Di Giuseppe colpisce il silenzio. Che indicazione possiamo cogliere in questo?

«È un aspetto che anch’io ritengo essenziale. Ci sono alcuni dipinti di Giambattista Tiepolo sulla “Fuga in Egitto”, uno conservato a Stoccarda, l’altro a Lisbona, sui quali negli anni ho molto ragionato. Si vede la coppia durante una sosta sul greto del ruscello. L’asino è la cosa più sveglia che c’è. Maria accudisce il bambino avvolto in un fagotto. Giuseppe sembra una macchia scura nascosto dentro il saio.
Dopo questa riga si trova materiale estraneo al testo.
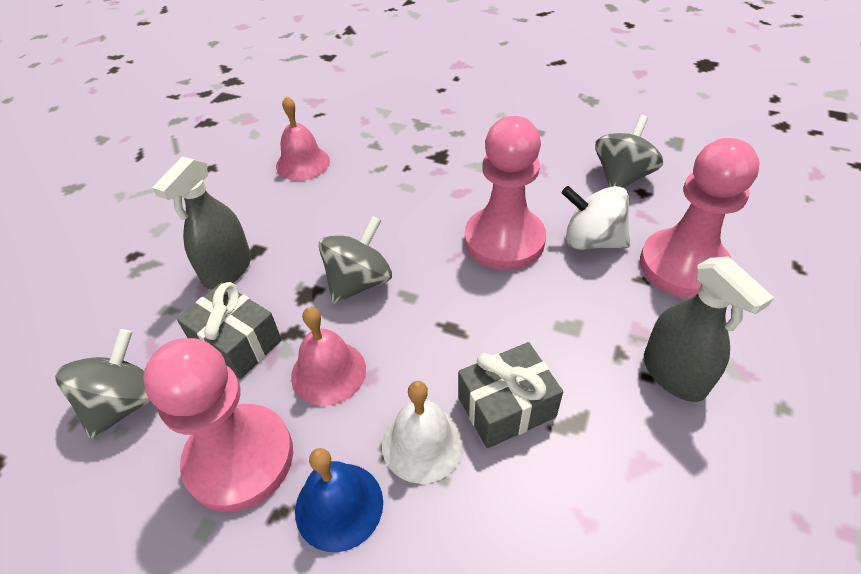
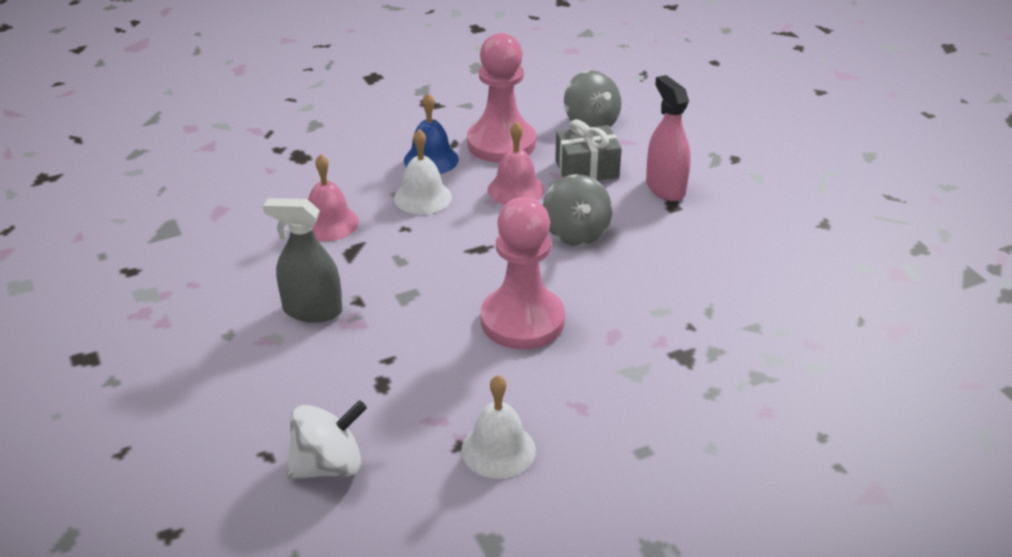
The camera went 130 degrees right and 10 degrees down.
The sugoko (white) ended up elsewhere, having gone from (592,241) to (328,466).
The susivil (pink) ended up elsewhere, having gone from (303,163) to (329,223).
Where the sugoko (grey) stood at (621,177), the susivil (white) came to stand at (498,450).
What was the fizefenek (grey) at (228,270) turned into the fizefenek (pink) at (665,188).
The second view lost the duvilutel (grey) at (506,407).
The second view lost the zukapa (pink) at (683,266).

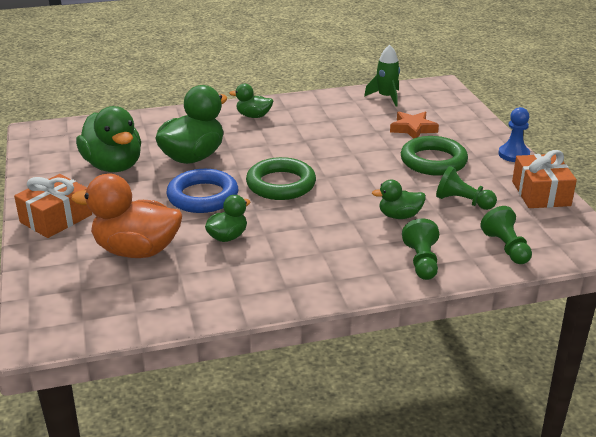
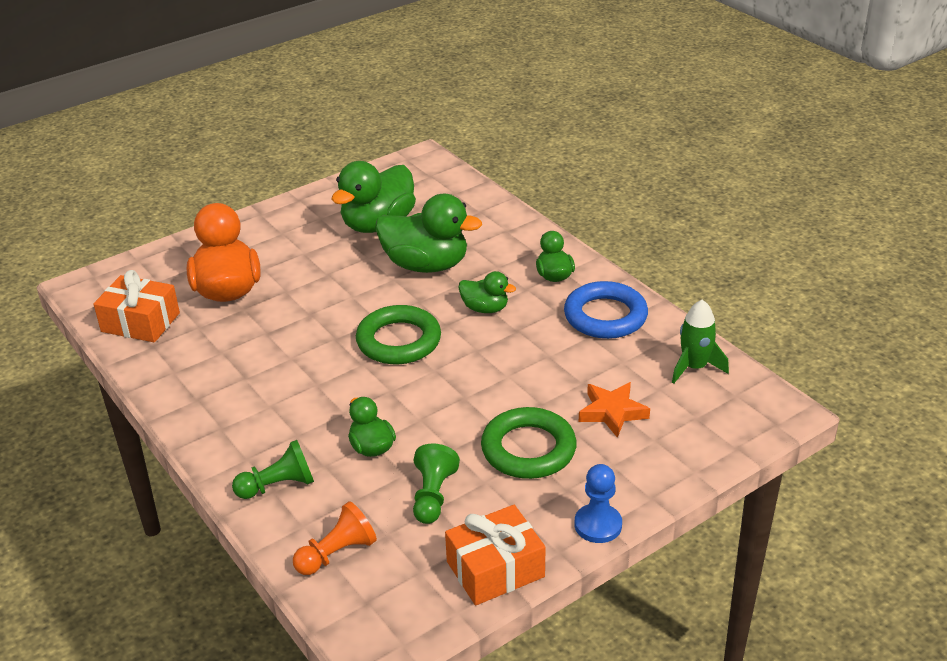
The camera went 70 degrees right and 5 degrees up.
The duvilutel (orange) ended up elsewhere, having gone from (56,218) to (140,322).
What was the zukapa (green) at (506,248) turned into the zukapa (orange) at (337,553).
The metasi (green) ended up elsewhere, having gone from (227,237) to (485,308).
The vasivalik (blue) ended up elsewhere, having gone from (203,196) to (605,316).

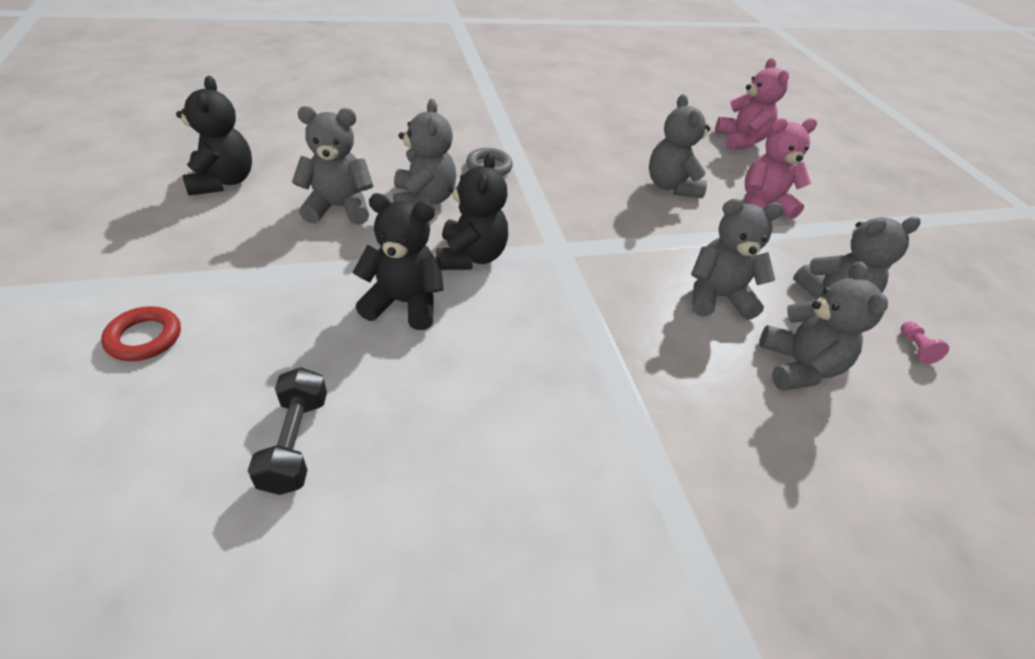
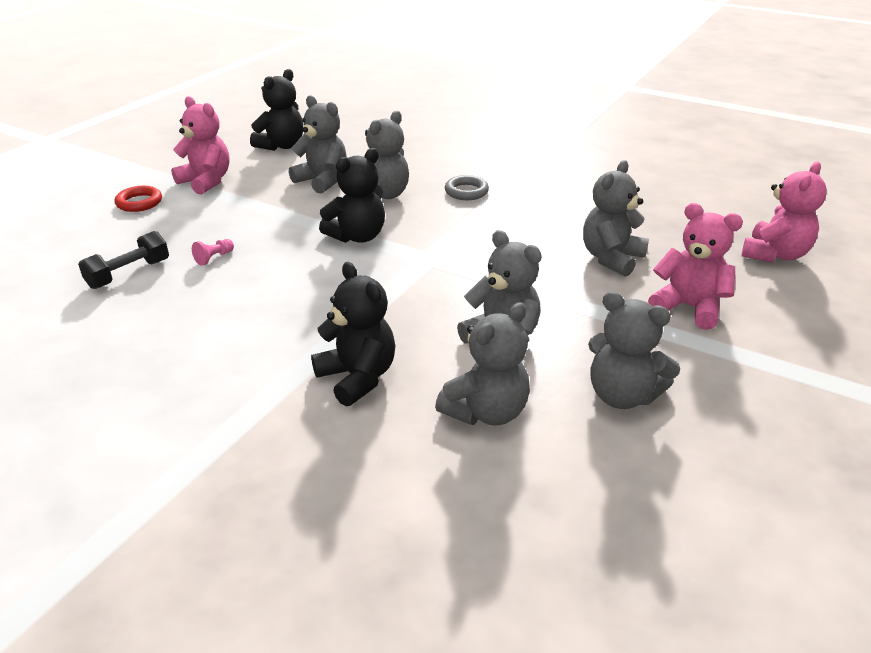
The camera went 50 degrees right and 10 degrees down.
The second view gained the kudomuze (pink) at (206,181).
The zukapa (pink) ended up elsewhere, having gone from (915,348) to (214,258).
The kudomuze (black) ended up elsewhere, having gone from (403,303) to (357,377).

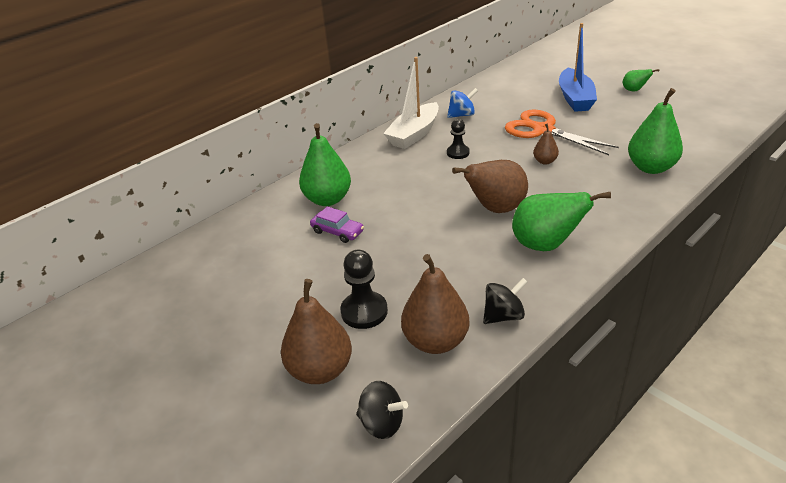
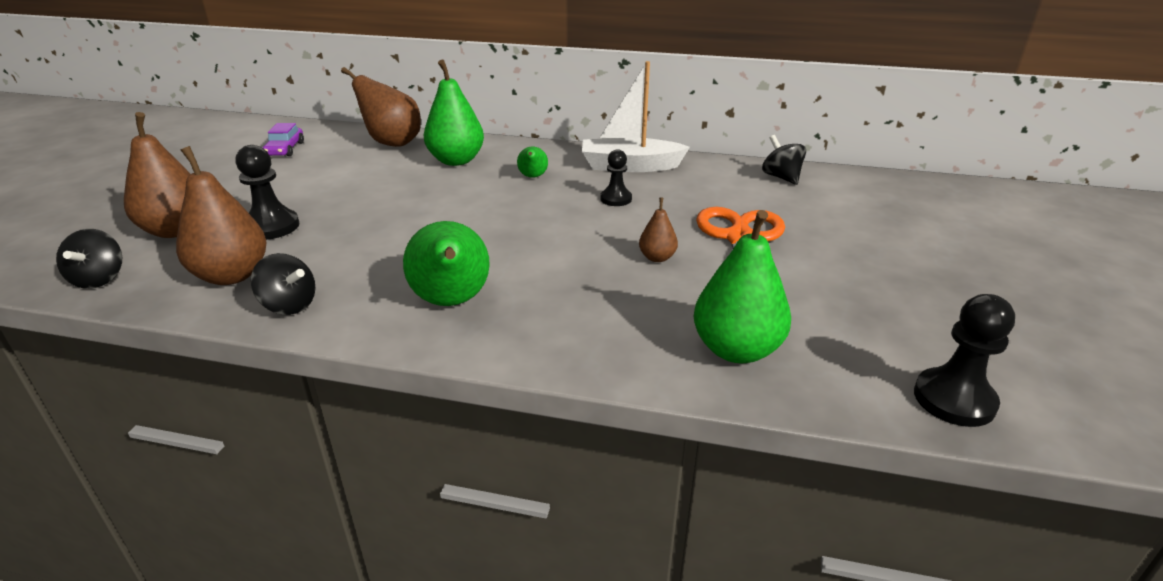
The camera went 55 degrees right and 5 degrees down.
The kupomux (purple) ended up elsewhere, having gone from (337,231) to (285,149).
The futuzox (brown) ended up elsewhere, having gone from (495,209) to (392,143).
The futuzox (green) ended up elsewhere, having gone from (634,90) to (533,177).
The second view gained the sugoko (black) at (781,177).
The second view gained the zukapa (black) at (954,399).
The second view lost the sugoko (blue) at (462,115).
The second view lost the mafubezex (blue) at (575,98).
Sta reclinato su se stesso, come per dirci: io non capisco sino in fondo ciò che sto facendo. Vado avanti lo stesso con tutto il mio cuore perché sento che è giusto. Come poi scrisse Dante nel XXIV canto del Paradiso: “Fede è sustanza di cose sperate / e argomento de le non parventi / e questa pare a me sua quiditate”». 

E cosa dice alla nostra Chiesa la figura dello sposo di Maria?

«Giuseppe rappresenta sempre una spina nel fianco dell’istituzione ecclesiastica: lui ci insegna la povertà, il sudore, l’odore della stalla. Ci fa capire cosa significa essere esuli e migranti. E io mi chiedo: perché abbiamo dovuto aspettare questo Papa sudamericano per rendercene conto?».

Quali indicazioni possiamo ricavare da Giuseppe per vivere questo tempo così complicato della pandemia? 

«Giuseppe non perde mai la speranza, nemmeno nei giorni difficili dell’incomprensione e della mancata accoglienza. Questa è la prima cosa. Ma quando la pandemia sarà finita, non dovremo dimenticare lo smarrimento che abbiamo provato. Nel tempo vuoto del lockdown si cela il senso profondo dell’esistenza, segnata dalla finitudine a cui dobbiamo attribuire un senso. In futuro soprattutto noi educatori saremo chiamati a recuperare nei ragazzi il sentimento di coralità che, nei momenti drammatici della malattia e della solitudine assoluta, ci ha fatti sentire più uniti».